Sora also wants to be like big and imposing, but he’s so small and cute instead, which reminds me of a cat. That doesn’t mean he should be underestimated, though! All cats have claws…
I asked my bf and he said Sora reminds him of a monkey, which makes me think of those later-concept sketches of Sora like walking on his hands and having a convo w Kairi while he’s hanging upside down from a tree branch dhhfhdhs Later-concept Sora was very acrobatic. He’d fit in at a circus.
A bunny’s cute… Something aquatic might be interesting, too, since Sora loves sailing. Maybe a seal or sea lion or something. They are very friend-shaped, can be trained to do fun tricks, and also like to nap in the sun. And even though they look cute and are usually friendly, they’re still predators. (They’re also bouncy like Meow Wows!)

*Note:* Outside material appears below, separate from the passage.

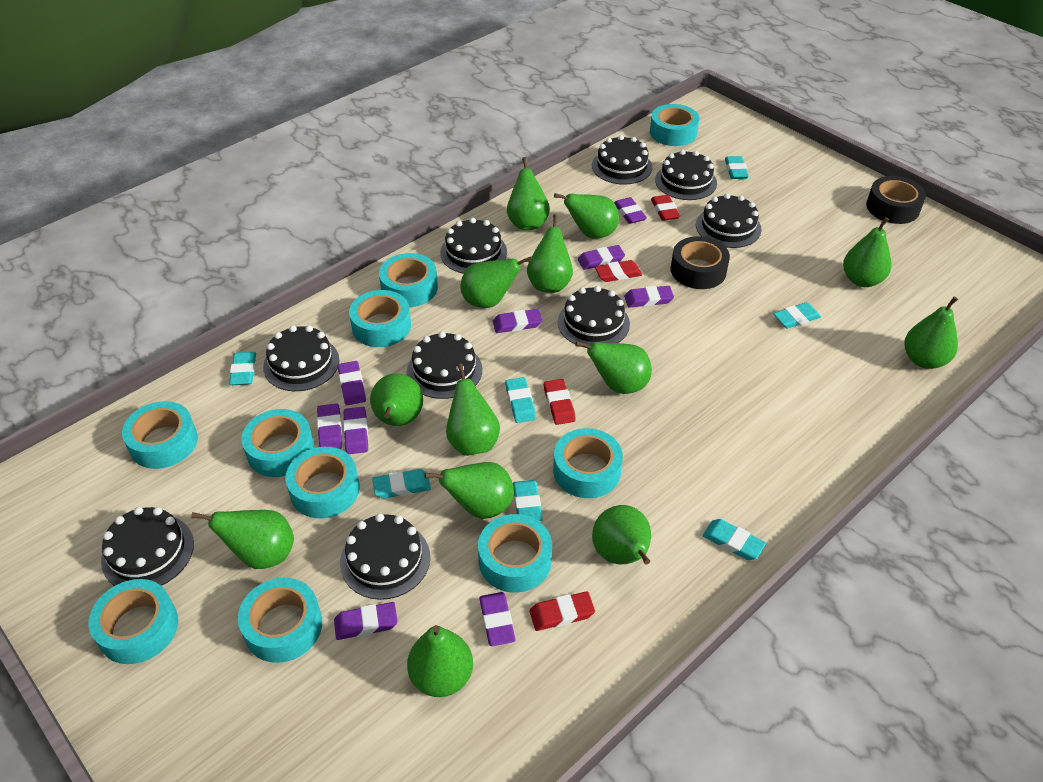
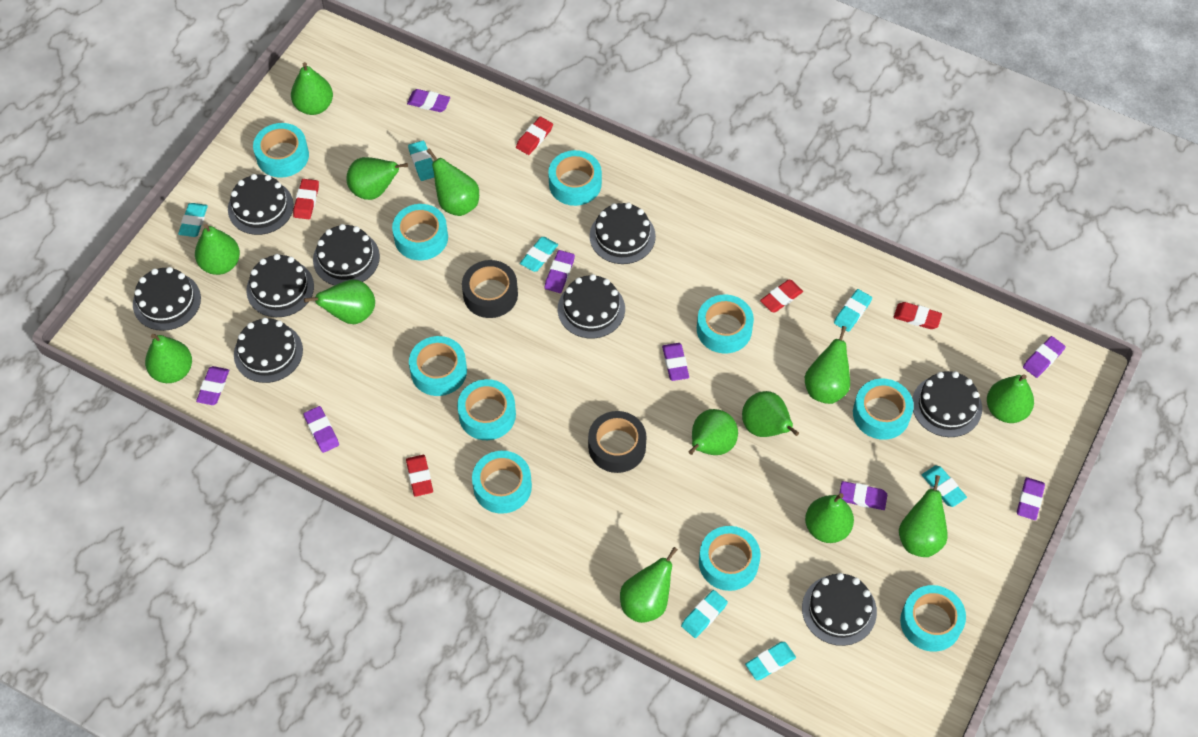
purple eraser: 9 -> 8
red eraser: 4 -> 5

Yeah, something loyal and hard-working for Riku, like a canine. I already said wolf, but it’s true! haha Wolves especially are fiercely loyal and protective. They’re big and sometimes scary, but they’re quite playful and caring w their pack. Sometimes a wolf wanders on its own, which is where we get the phrase “lone wolf” from, but it never wants to be alone, which also reminds me of Riku.
A swan also comes to mind for Riku. They’re big, graceful, beautiful birds, but they’re not timid. They’re fiercely protective, and they mate for life. Google says they can pair bond v young, which makes me think of how Riku’s been dedicated to Sora since he was like 5. Swans are also a symbol of light and sacred to Apollo, which is why his chariot’s often pulled by swans or composed of swans in art. (Wolves are also sacred to Apollo, apparently! Haha)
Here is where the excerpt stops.